Frazod 11-13-2007 01:36 AM

Oh I have got to get one of those shirts! :evil:

beer bacon 11-13-2007 02:42 AM

Quote:

Originally Posted by RunRunPassPunt
You guys should be the Missouri Bushwhackers.

I loved going to Bushwhackers Days growing up in Blue Springs, Missouri.

Bump 11-13-2007 03:08 AM

how come I never heard of that? I'm surprised I never heard of that when I went to KU.

Bob Dole 11-13-2007 03:22 AM

Quote:

Originally Posted by beer bacon
I loved going to Bushwhackers Days growing up in Blue Springs, Missouri.

You should have been attending the real Bushwhacker Days in Nevada, MO, home of the Bushwhacker Museum, and county seat of Vernon County which was raided by Brown a year before he got all famous with his raid on Harper's Ferry.

Morton and his dirty, thieving Jayhawkers burned Bob Dole's home town to the ground in 1863, 3 months before Order No. 11. **** the Jayhawks.

Personally, Bob Dole prefers the official "Partisan Ranger" to "Bushwhacker".

beer bacon 11-13-2007 03:30 AM

Quote:

Originally Posted by Bob Dole
You should have been attending the real Bushwhacker Days in Nevada, MO, home of the Bushwhacker Museum, and county seat of Vernon County which was raided by Brown a year before he got all famous with his raid on Harper's Ferry.

Morton and his dirty, thieving Jayhawkers burned Bob Dole's home town to the ground in 1863, 3 months before Order No. 11. **** the Jayhawks.

Personally, Bob Dole prefers the official "Partisan Ranger" to "Bushwhacker".

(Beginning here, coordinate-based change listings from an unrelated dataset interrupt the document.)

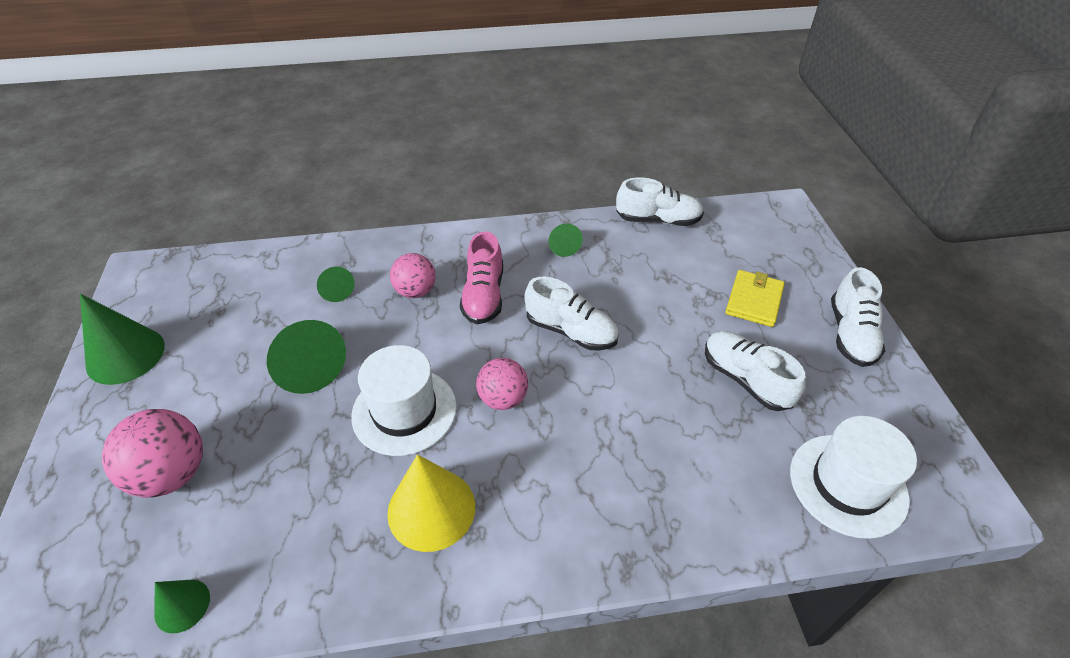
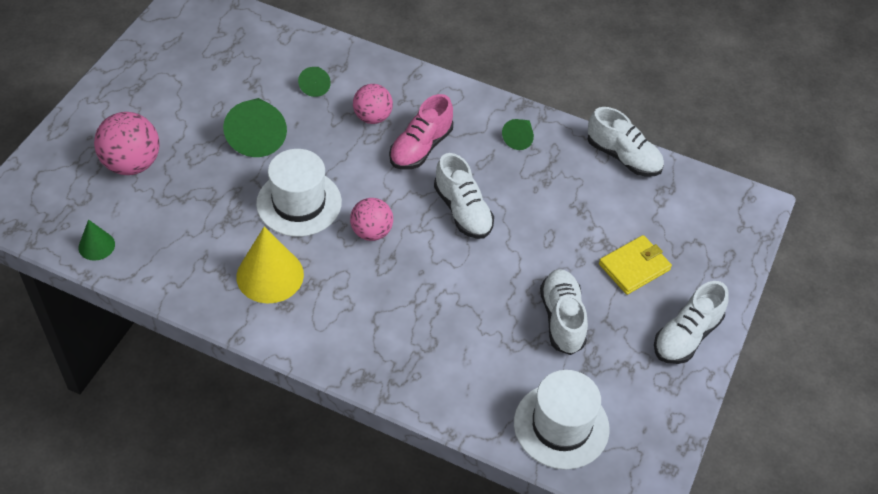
camera: 30 degrees right, 5 degrees up
(125, 355) = (147, 63): green cone -> none

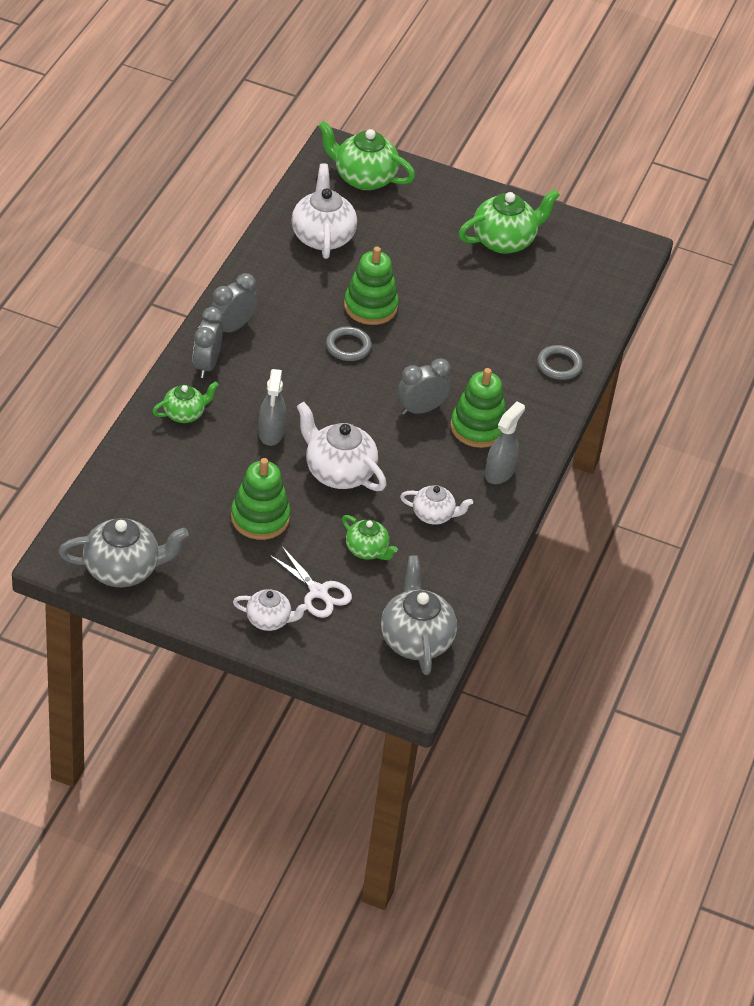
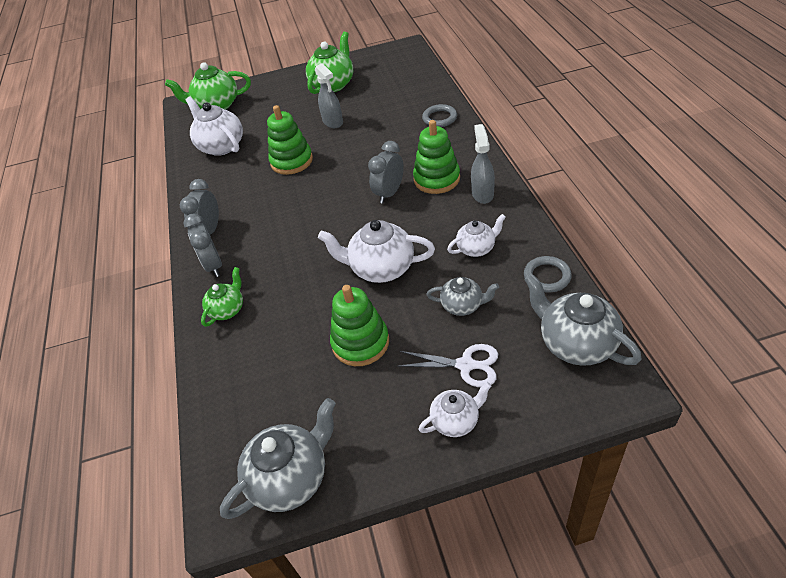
camera: 25 degrees left, 0 degrees up
(271, 433) = (305, 277): grey spray bottle -> grey spray bottle (333, 122)
(348, 346) = (301, 190): grey ring -> grey ring (547, 276)
(367, 550) = (462, 305): green teapot -> grey teapot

Growing up I had no idea what bushwhacker really meant. I just knew Bushwhacker Days meant turkey legs, go-carts, and horrible, horrible karaoke.

kepp 11-13-2007 08:02 AM

Plenty of horrific things were done by both "sides" during that time. The shirt is a tremendously stupid idea, as is the KU shirt in response.